Update: the Second Post of this series is now available.
Update: the Third Post of this series is now available.
The Wikipedia entry on "Business Logic" has a wonderfully honest opening sentence stating that "Business logic, or domain logic, is a non-technical term... (emphasis mine)". If this is true, that the term is non-technical, or if you like, non-rigorous, then most of us spend the better part of our efforts working on something that does not even have a definition. Kind of scary.
Is it possible to come up with a decent working definition of business logic? It is certainly worth a try. This post is the first in a four part series. The second post is about a more rigorous definition of Business Logic.
This blog has two tables of contents, the Complete Table of Contents and the list of Database Skills.
The Method
In this essay we will pursue a method of finding operations that we can define as business logic with a minimum of controversey, and identify those that can likely be excluded with a minimum of controversey. This may leave a bit of gray area that can be taken up in a later post.
An Easy Exclusion: Presentation Requirements
If we define Presentation Requirements as all requirements about "how it looks" as opposed to "what it is", then we can rule these out. But if we want to be rigorous we have to be clear, Presentation Requirements has to mean things like branding, skinning, accessibility, any and all formatting, and anything else that is about the appearance and not about the actual values fetched from somewhere.
Tables as the Foundation Layer
Database veterans are likely to agree that your table schema constitutes the foundation layer of all business rules. The schema, being the tables, columns, and keys, determines what must be provided and what must be excluded. If these are not business logic, I guess I don't know what is.
What about CouchDB and MongoDB and others that do not require a predefined schema? These systems give up the advantages of a fixed schema for scalability and simplicity. I would argue here that the schema has not disappeared, it has simply moved into the code that writes documents to the database. Unless the programmer wants a nightmare of chaos and confusion, he will enforce some document structure in the code, and so I still think it safe to say that even for these databases there is a schema somewhere that governs what must be stored and what must be excluded.
So we have at least a foundation for a rigorous definition of business rules: the schema, be it enforced by the database itself or by the code, forms the bottom layer of the business logic.
Processes are Business Logic
The next easy addition to our definition of business logic would be processes, where a process can be defined loosely as anything involving multiple statements, can run without user interaction, may depend on parameters tables, and may take longer than a user is willing to wait, requiring background processing.
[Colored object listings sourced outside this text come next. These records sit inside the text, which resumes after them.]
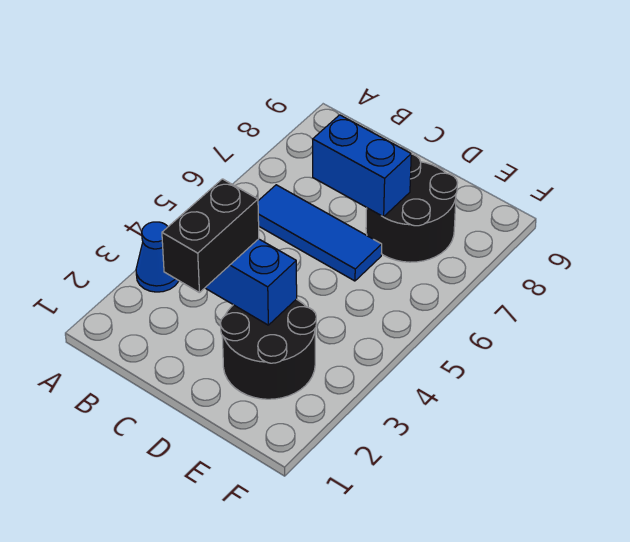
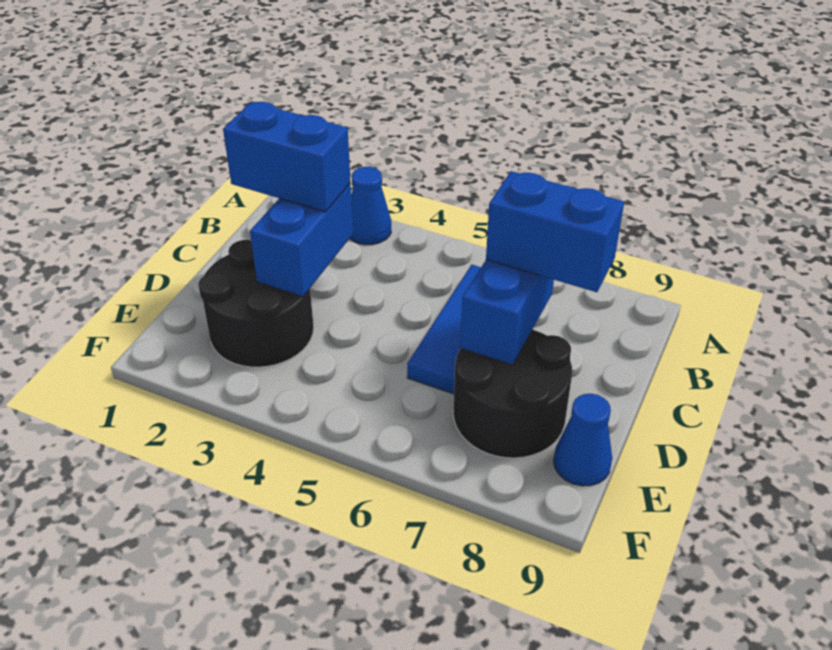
black brick C2:C3 level 3 -> blue brick C2:C3 level 3
none -> blue brick C7:C8 level 3
none -> blue cone E9 level 1

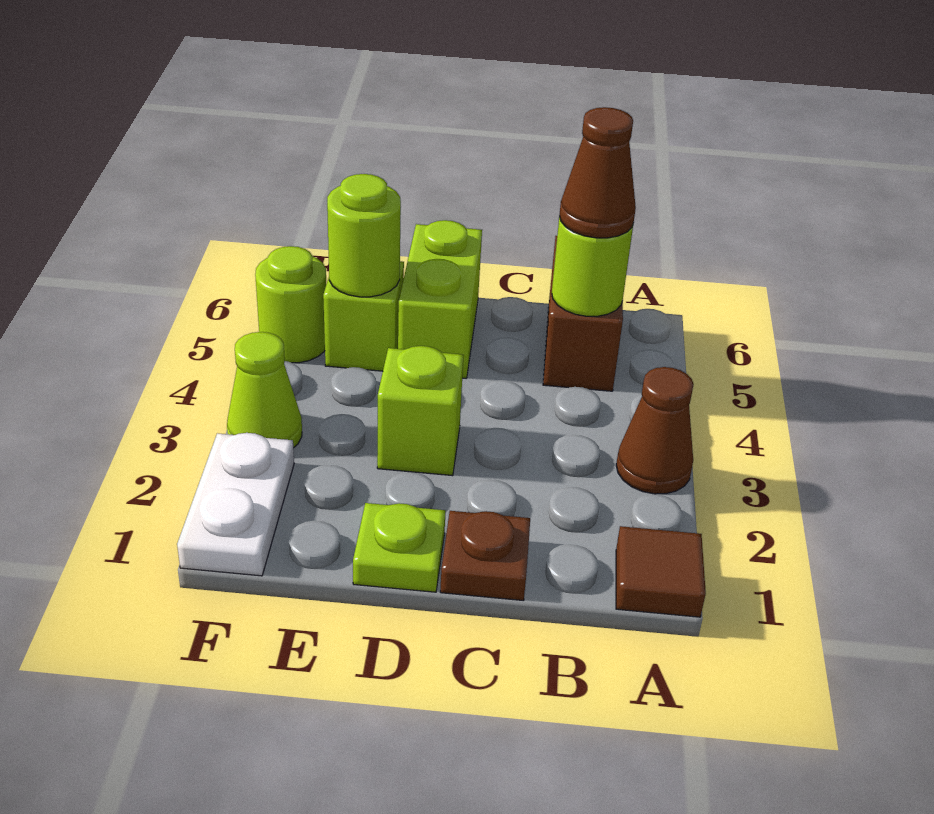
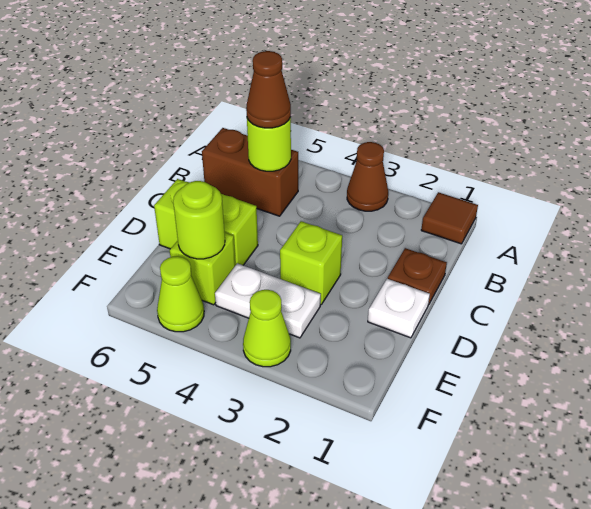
lime plate D1 level 1 -> white plate D1 level 1
white plate F1:F2 level 1 -> white plate E3:E4 level 1
lime round brick F5 level 1 -> lime cone F5 level 1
I am sure we can all agree this is business logic, but as long as we are trying to be rigorous, we might say it is business logic because:
- It must be coded
- The algorithm(s) must be inferred from the requirements
- It is entirely independent of Presentation Requirements
Calculations are Business Logic
We also should be able to agree that calculated values like an order total, and the total after tax and freight, are business logic. These are things we must code for to take user-supplied values and complete some picture.
The reasons are the same as for processes, they must be coded, the formulas must often be inferred from requirements (or forced out of The Explainer at gunpoint), and the formulas are completely independent of Presentation Requirements.
The Score So Far
So far we have excluded "mere" Presentation Requirements, and included three entries I hope so far are non-controversial:
- Schema
- Processes
- Calculations
These are three things that some programmer must design and code. The schema, either in a conventional relational database or in application code. Processes, which definitely must be coded, and calculations, which also have to be coded.
What Have We Left Out?
Plenty. At very least security and notifications. But let's put those off for another day and see how we might handle what we have so far.
For the Schema, I have already mentioned that you can either put it into a Relational database or manage it in application code when using a "NoSQL" database. More than that will have to wait for 2011, when I am hoping to run a series detailing different ways to implement schemas. I'm kind of excited to play around with CouchDB or MongoDB.
For processes, I have a separate post that examines the implications of the stored procedure route, the embedded SQL route, and the ORM route.
This leaves calculations. Let us now see how we might handle calculations.
Mixing CRUD and Processes
But before we get to CRUD, I should state that if your CRUD code involves processes, seek professional help immediately. Mixing processes into CRUD is an extremely common design error, and it can be devastating. It can be recognized when somebody says, "Yes, but when the salesman closes the sale we have to pick this up and move it over there, and then we have to...."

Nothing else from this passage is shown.